It can be stored as a variable, as shown in the code below:
let arrayOfFruits = ["apple", "mango", "banana"]; // Creating an array of strings
console.log(arrayOfFruits); // Listing the values of array
Array
The following program demonstrates the various types of arrays in JavaScript:
let a1 = []; // Empty Array
let a2 = [100]; // Single-valued array
let a3 = [7, 7, 4, 4, 3, 3, 3, 6, 5]; // Array having duplicate Numbers
let a4 = [50, 'Learn', 10, 'To', 2.5, -1, 'Code']; // Array with the use of mixed values
Array
The individual values in an array are accessed through an index. An index is an integer representing the position of an individual value in the array. We enclose the index in square brackets after the array variable name. The first value is at index 0, and the index moves forward in the array by linear increments, as demonstrated in the following code:
let a = [-5, 'JavaScript', 3.8];
console.log("Array items in the forward order: ");
console.log("The value at index 0: " + a[0]);
console.log("The value at index 1: " + a[1]);
console.log("The value at index 2: " + a[2]);
The for loop with arrays
The individual values in an array are accessed through an index number. The for loop variable can be used as an index number.
let vals = [-5, 'JavaScript', 3.8];
console.log("Using loop variable as a list index");
for (let i of [0, 1, 2]) {
console.log(vals[i]);
}
console.log("Directly accessing the elements");
for (let v of vals) { // string v is read only
console.log(v);
}
let mix = ['a', 1, 2.5, 'i', 50, 6, 'm', 4.4, 6.7, 's', 'fit@hcmus'];
console.log('List index using "length"');
for (let v = 0; v < mix.length; v++) { console.log(mix[v]); }
Function
We can divide a program into procedural components or modules called functions in JavaScript. Functions can be copied and reused in a programming technique called a modular or procedural approach, also known as the divide and conquer approach.
// Defining a function named sayHello
function sayHello() {
console.log("Hello");
}
// Calling the function
sayHello();
Function
A function has the following properties:
- A list of arguments which can be anything and is optional. This is the input to the function.
- A program block is executed on the invocation of the function.
- An output that is returned after the function finishes executing using a return statement.
// Define function that takes the sum of two numbers
function sum(a , b){
console.log('Taking sum in the function'); // print to see function execute
let ans = a + b; // assign sum of a and b to ans
return ans; // return ans as output
}
Arrow Function
Arrow function or an arrow function expression is the more concise syntax for writing regular function expressions.
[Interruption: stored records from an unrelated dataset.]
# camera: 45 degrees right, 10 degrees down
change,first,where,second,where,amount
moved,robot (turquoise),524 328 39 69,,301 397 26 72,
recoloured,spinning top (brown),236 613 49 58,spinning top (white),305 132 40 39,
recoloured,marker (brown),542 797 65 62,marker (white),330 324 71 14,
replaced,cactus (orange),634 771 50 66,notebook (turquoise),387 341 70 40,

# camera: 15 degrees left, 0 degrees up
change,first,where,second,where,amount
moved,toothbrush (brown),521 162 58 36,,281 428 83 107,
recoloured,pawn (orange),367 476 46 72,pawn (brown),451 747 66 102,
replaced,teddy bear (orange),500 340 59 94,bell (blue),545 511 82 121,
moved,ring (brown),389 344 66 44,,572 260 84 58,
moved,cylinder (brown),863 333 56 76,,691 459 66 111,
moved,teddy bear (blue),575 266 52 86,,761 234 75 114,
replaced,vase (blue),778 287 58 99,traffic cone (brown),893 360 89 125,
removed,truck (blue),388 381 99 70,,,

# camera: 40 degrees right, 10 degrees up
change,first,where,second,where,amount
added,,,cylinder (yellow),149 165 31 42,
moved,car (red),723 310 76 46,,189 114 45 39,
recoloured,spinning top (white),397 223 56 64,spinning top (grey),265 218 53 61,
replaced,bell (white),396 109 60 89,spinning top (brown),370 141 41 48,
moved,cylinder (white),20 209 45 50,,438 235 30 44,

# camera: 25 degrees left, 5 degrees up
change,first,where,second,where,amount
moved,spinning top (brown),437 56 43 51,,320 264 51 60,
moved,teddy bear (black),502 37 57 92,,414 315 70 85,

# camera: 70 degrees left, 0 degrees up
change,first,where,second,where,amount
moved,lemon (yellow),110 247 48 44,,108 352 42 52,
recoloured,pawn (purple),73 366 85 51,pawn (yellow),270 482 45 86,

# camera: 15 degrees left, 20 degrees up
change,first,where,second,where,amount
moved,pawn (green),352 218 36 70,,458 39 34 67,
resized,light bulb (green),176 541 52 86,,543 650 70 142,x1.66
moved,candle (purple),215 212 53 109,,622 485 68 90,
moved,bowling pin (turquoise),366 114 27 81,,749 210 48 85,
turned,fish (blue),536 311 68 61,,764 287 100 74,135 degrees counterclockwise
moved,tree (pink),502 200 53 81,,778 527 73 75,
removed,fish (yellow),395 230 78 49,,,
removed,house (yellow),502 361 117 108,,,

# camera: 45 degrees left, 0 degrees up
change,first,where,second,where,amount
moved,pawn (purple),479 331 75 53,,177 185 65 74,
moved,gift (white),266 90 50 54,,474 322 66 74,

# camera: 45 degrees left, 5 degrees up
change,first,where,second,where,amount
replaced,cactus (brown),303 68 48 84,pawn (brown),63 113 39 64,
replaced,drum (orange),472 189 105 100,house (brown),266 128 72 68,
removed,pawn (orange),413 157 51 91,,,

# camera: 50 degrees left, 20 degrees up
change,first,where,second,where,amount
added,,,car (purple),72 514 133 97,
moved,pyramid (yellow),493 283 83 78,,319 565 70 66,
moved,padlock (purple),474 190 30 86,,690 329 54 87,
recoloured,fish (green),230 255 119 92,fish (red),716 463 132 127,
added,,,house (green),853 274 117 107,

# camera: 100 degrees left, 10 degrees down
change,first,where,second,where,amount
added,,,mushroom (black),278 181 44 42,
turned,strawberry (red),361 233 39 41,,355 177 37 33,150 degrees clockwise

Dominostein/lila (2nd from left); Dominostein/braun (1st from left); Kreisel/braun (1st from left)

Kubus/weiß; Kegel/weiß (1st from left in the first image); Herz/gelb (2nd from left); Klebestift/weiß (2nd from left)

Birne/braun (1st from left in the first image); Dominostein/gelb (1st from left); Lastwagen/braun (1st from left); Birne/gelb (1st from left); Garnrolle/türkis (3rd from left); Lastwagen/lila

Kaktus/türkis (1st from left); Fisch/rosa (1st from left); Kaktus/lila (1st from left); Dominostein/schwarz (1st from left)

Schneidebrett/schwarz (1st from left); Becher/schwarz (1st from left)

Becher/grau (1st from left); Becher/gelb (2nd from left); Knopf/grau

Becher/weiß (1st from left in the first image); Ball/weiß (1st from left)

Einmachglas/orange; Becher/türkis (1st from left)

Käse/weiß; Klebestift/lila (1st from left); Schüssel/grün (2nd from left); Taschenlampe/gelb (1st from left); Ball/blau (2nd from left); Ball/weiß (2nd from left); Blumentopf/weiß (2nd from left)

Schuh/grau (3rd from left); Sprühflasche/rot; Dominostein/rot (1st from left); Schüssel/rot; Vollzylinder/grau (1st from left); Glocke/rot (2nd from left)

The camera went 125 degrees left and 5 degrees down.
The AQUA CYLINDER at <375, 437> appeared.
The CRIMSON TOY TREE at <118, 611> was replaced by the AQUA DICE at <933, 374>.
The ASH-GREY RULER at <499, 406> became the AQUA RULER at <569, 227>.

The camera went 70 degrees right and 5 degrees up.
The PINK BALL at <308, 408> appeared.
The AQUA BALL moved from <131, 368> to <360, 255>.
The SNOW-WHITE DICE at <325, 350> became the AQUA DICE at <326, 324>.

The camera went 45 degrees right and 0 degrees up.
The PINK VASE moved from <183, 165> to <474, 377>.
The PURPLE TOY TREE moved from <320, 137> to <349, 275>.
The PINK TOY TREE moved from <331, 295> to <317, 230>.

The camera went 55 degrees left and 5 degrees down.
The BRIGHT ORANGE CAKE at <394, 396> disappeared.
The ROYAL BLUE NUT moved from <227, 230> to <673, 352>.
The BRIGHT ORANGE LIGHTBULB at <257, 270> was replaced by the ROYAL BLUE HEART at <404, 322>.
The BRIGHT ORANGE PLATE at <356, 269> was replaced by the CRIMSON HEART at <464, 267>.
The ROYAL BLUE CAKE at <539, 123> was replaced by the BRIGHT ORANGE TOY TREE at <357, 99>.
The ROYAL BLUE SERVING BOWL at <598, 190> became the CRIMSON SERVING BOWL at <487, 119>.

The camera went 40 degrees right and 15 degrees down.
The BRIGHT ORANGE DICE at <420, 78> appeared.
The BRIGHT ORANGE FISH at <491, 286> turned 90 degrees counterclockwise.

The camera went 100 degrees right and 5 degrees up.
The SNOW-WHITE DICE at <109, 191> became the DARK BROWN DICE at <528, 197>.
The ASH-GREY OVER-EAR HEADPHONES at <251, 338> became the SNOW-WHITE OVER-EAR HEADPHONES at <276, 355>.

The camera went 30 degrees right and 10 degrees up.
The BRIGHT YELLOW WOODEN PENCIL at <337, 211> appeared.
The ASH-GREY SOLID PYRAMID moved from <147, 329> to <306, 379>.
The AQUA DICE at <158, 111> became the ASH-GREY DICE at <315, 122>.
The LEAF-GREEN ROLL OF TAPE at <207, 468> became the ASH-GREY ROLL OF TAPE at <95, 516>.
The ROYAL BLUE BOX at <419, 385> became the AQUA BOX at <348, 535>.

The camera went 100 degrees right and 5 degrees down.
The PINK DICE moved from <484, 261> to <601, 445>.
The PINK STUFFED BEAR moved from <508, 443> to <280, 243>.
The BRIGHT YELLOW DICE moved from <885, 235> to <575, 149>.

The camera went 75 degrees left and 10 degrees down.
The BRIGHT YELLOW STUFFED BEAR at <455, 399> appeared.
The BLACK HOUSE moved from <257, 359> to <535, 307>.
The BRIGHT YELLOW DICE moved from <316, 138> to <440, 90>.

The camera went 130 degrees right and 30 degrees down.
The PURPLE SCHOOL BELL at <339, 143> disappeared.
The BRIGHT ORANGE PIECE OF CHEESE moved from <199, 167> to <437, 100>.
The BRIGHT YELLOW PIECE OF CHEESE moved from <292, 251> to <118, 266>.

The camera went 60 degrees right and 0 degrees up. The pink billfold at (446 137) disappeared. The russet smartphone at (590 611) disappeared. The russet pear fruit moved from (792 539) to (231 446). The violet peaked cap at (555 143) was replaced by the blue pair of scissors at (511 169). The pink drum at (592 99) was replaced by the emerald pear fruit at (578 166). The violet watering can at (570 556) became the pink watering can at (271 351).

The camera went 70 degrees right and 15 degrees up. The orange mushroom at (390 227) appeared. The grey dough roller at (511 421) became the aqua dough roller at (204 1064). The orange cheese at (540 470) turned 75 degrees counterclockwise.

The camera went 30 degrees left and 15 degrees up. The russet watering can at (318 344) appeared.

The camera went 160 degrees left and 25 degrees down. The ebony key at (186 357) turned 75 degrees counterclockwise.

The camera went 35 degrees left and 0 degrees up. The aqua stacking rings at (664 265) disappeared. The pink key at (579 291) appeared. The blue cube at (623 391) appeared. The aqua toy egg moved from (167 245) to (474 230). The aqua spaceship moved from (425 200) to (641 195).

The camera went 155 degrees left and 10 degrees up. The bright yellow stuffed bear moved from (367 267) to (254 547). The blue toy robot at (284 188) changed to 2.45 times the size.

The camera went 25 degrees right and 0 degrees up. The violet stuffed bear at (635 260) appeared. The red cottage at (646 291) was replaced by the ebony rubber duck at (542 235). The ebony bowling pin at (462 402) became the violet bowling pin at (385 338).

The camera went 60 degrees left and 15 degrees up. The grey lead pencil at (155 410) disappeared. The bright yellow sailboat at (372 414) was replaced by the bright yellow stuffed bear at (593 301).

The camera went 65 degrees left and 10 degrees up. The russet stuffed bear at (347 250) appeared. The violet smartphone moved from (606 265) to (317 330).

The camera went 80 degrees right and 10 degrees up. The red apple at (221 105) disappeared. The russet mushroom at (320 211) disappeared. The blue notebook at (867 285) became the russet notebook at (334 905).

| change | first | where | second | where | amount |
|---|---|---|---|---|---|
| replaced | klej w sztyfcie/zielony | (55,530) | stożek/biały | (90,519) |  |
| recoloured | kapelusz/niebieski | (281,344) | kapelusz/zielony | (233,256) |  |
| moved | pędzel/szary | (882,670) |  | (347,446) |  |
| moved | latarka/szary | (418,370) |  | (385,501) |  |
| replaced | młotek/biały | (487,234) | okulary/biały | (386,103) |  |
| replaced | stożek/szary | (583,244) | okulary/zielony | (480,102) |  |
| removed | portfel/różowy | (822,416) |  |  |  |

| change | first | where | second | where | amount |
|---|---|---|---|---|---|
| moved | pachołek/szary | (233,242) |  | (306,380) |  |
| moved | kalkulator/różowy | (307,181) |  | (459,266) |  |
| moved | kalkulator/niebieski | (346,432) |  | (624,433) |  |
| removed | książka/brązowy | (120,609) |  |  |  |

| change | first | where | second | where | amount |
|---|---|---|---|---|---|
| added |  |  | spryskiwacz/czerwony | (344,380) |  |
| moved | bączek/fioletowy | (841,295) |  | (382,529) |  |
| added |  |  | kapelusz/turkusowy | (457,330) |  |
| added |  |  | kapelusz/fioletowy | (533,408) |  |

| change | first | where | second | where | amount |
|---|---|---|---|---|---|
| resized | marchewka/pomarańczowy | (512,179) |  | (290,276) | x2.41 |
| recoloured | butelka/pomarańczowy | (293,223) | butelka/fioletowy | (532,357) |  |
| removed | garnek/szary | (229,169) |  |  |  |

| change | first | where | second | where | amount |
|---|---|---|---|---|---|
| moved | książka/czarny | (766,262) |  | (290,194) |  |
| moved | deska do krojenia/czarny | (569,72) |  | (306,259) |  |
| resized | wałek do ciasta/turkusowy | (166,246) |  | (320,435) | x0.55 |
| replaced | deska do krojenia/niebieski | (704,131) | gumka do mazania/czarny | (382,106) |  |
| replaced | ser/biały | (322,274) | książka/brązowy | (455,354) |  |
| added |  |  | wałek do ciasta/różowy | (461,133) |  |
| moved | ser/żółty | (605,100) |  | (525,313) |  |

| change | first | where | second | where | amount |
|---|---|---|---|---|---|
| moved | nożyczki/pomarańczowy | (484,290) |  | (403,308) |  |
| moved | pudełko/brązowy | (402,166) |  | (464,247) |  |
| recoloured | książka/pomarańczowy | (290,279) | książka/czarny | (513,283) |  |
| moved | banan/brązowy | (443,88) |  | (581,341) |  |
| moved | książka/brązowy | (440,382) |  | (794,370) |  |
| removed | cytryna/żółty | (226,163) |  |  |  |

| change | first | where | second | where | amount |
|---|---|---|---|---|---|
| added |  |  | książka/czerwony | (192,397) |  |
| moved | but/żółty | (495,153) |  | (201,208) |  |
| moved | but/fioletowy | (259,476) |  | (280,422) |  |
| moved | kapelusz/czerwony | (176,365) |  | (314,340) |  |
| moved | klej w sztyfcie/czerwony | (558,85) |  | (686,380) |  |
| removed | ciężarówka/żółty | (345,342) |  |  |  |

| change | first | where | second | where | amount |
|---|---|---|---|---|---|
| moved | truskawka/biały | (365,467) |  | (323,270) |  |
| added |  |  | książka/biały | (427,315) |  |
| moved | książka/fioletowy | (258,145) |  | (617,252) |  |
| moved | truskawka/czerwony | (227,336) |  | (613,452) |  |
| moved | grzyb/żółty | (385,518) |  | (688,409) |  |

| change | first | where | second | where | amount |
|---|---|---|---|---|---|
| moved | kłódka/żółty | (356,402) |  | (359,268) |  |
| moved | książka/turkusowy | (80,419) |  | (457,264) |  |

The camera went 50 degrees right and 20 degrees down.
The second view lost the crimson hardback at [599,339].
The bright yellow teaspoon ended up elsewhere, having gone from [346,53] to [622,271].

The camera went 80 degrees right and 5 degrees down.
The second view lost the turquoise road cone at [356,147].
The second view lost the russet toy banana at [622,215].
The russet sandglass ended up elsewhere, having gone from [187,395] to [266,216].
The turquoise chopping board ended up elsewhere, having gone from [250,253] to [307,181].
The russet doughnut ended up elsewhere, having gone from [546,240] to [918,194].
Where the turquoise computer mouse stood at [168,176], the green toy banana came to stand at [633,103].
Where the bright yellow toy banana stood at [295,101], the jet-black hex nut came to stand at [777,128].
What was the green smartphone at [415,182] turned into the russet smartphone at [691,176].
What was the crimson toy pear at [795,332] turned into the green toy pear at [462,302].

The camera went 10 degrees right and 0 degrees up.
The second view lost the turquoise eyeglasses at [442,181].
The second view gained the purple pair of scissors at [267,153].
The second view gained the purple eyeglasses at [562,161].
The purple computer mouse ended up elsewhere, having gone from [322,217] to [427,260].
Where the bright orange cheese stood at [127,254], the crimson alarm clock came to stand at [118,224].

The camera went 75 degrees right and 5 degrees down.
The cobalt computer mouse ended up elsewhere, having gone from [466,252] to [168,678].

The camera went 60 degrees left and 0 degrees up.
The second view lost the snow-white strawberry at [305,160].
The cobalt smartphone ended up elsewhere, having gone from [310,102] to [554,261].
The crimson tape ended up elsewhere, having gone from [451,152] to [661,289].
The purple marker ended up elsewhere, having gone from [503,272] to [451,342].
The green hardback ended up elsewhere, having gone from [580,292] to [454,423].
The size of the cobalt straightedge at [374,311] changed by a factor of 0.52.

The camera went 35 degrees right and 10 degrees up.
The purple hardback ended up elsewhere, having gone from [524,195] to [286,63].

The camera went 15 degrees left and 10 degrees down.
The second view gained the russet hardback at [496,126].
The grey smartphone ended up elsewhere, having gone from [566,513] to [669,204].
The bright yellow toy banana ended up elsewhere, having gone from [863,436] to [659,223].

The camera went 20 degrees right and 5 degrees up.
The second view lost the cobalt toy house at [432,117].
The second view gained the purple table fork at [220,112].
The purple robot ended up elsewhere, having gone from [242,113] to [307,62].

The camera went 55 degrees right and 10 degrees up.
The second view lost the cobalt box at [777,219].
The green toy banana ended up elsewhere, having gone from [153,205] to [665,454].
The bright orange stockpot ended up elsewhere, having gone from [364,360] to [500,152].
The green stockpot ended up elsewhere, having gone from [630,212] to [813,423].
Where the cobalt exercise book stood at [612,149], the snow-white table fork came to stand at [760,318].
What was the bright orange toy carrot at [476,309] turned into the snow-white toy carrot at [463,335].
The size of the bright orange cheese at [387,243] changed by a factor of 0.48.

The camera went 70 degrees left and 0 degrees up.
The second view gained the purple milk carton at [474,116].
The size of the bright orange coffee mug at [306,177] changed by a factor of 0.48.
Also
known as a fat arrow function, they utilize => token, which is shaped like a fat arrow. With their concise syntax, we
avoid writing return tokens, function token, and curly brackets. Let’s look at the following syntax.
// Define function that takes the sum of two numbers
let func = (a, b) => { // Create arrow function for taking sum of two numbers
let sum = a + b; // take sum of a and b and assign to sum variable
return sum; // return sum
}
console.log("Sum of 1 and 3:" , func(1,3)); // print func with arguments 1 and 3
Arrow Function
A single-lined function can be more concise
let func = (a, b) => a + b; // arrow function assigned to func to add a and b
console.log("Sum of 1 and 3:" , func(1,3)); // print func with arguments 1 and 3
Global scope
Global scope is the outermost scope in the JavaScript program. In this scope, all variables are accessible by any other scope of the program.
let a = 10; // variable a assigned to 10
let func = function (){
let innerFunc= function () {
console.log("a is accessible:", a);
}
innerFunc();
return;
}
func(); // invoke function func
Local Scope
Local scopes are scopes that limit their accessibility of variables to only certain parts of the program. Despite this, they have full access to all variables in the global scope. The local scope has the following types.
- Function scope
- Block scope
Function Scope
Function scope is the scope inside the function declaration. Any variable declared inside a function would not be accessible outside of it.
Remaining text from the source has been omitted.